10月14日、史上初めて地上波全国ネットで生放送された第100回箱根駅伝の予選会。報徳学園高校出身の注目ルーキーとして紹介される東京農業大学の前田和摩を画面越しに見ながら、1000km以上離れた宮崎県延岡市で長嶋幸宝は胸を弾ませた。テレビの前に並んで座った箱根駅伝出場経験のある旭化成陸上部の先輩たちが「1年生にこのコースは厳しいんじゃない」と口にすると、今季、西脇工業高校から加入した高卒新人はすぐに反応した。

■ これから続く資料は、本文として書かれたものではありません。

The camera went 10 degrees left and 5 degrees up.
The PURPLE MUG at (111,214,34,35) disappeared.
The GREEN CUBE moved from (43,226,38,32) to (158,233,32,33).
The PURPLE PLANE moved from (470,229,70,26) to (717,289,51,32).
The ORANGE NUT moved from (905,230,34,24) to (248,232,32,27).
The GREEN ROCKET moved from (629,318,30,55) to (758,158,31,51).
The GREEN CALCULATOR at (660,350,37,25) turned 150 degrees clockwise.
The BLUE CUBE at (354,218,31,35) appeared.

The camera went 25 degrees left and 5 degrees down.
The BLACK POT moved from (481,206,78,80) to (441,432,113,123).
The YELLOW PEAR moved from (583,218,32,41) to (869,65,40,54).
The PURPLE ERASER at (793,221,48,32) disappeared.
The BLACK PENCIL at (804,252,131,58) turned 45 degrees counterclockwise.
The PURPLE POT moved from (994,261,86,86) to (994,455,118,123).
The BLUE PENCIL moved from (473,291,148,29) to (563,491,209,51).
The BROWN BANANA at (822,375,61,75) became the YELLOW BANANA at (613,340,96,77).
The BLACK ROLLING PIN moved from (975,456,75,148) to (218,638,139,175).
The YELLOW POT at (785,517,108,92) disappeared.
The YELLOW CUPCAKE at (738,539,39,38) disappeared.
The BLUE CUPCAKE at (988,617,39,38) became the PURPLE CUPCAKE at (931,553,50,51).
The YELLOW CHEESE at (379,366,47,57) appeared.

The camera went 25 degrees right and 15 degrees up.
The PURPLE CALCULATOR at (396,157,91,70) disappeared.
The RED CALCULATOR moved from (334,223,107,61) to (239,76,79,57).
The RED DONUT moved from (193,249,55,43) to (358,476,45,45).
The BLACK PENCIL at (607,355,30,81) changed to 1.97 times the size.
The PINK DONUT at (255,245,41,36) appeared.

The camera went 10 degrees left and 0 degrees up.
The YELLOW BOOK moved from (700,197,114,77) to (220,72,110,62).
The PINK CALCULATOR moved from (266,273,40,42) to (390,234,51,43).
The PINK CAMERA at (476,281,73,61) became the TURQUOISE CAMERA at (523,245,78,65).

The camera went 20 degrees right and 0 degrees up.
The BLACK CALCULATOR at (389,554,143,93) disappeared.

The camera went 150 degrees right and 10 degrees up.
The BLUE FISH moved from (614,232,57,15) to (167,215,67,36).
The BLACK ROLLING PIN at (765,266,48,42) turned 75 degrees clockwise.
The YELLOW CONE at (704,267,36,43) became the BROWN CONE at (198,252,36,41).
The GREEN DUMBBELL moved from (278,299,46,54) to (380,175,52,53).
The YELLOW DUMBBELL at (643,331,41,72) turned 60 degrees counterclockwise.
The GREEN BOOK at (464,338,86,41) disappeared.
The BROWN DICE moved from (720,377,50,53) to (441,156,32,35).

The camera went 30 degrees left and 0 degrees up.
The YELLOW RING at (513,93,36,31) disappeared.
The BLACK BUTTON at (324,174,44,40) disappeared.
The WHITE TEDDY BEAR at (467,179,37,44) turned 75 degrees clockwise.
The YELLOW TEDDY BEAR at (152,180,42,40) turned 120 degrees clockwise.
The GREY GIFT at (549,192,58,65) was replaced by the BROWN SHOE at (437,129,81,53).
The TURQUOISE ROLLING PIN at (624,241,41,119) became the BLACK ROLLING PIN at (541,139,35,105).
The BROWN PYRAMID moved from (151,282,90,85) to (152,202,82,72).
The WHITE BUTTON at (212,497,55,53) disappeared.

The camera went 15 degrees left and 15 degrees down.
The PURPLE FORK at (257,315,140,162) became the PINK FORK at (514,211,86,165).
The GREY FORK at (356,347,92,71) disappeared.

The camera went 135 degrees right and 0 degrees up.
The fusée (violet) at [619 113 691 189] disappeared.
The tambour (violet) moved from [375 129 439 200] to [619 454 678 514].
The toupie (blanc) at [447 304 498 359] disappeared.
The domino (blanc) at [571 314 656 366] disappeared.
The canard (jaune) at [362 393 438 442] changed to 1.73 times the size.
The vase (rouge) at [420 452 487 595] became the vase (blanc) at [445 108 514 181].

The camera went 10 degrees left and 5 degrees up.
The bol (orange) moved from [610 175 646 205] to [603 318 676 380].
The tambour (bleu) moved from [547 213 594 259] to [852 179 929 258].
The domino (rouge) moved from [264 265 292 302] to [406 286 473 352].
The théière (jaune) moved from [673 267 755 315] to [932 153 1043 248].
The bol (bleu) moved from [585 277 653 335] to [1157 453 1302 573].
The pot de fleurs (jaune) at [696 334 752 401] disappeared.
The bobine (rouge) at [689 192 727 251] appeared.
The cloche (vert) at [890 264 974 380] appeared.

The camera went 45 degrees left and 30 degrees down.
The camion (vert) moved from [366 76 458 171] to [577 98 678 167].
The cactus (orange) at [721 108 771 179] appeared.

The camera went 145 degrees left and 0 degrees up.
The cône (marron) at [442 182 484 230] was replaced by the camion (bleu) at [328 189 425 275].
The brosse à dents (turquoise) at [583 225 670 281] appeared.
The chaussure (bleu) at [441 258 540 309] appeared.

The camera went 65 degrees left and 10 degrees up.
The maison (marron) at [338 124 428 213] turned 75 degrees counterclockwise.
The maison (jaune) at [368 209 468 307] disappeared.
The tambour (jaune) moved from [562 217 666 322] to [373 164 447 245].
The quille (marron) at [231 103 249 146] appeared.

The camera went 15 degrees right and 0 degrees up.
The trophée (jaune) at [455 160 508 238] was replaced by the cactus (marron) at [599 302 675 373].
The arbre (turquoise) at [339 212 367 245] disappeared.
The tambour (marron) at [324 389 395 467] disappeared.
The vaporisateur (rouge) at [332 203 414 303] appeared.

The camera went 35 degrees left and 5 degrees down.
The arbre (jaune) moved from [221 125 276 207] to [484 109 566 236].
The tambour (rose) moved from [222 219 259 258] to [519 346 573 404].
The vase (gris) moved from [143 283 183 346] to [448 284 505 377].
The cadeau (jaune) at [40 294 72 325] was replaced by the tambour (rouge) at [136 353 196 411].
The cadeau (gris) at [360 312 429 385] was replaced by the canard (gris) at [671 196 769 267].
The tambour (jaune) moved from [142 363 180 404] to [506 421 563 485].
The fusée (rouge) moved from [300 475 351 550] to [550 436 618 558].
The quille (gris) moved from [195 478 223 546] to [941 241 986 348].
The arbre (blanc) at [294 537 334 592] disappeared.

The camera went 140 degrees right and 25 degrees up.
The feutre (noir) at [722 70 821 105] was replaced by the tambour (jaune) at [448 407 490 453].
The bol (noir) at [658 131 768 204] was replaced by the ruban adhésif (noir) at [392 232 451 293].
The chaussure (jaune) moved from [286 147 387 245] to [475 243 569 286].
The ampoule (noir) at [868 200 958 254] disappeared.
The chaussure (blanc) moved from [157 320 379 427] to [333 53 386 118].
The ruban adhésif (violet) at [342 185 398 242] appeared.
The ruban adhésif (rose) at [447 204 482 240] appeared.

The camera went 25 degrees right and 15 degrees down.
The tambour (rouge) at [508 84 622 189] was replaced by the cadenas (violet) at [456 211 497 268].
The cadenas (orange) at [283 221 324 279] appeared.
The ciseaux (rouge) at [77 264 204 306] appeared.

「前田が絶対に日本人トップを取るから見ていてください」
全国高校駅伝のエースが集う1区で区間賞を取っている長嶋は、自信たっぷりに言い切った。そして、15km過ぎで「ここから出てきますよ」と予告した。そのとき、画面の向こう側にいる前田は一気にペースアップし、次々と留学生をかわしていく。20km過ぎで日本人選手の先頭を走る中央学院大学の吉田礼志を抜き去ると、そのままフィニッシュ。前田は自身初のハーフマラソンで日本選手最速の座に就き、東農大の10年ぶりとなる箱根駅伝出場に貢献した。高校時代に同じ兵庫で前田と何度もつばぜり合いした長嶋は、先輩たちの前で「僕のライバルなんです」と胸を張った。
「前田の走りを見て、周りのみんなは驚いていましたが、僕はもっと行けると思いました。15kmまでは休んでいたので」
その3週間後の全日本大学駅伝で前田は、箱根駅伝シード校のエース格が集まる2区で序盤から攻め、圧巻の6人抜きを披露。区間3位ながら区間記録を上回るタイムの快走で大学長距離界に再び衝撃を与える。長嶋は、頬を緩めてしみじみと話す。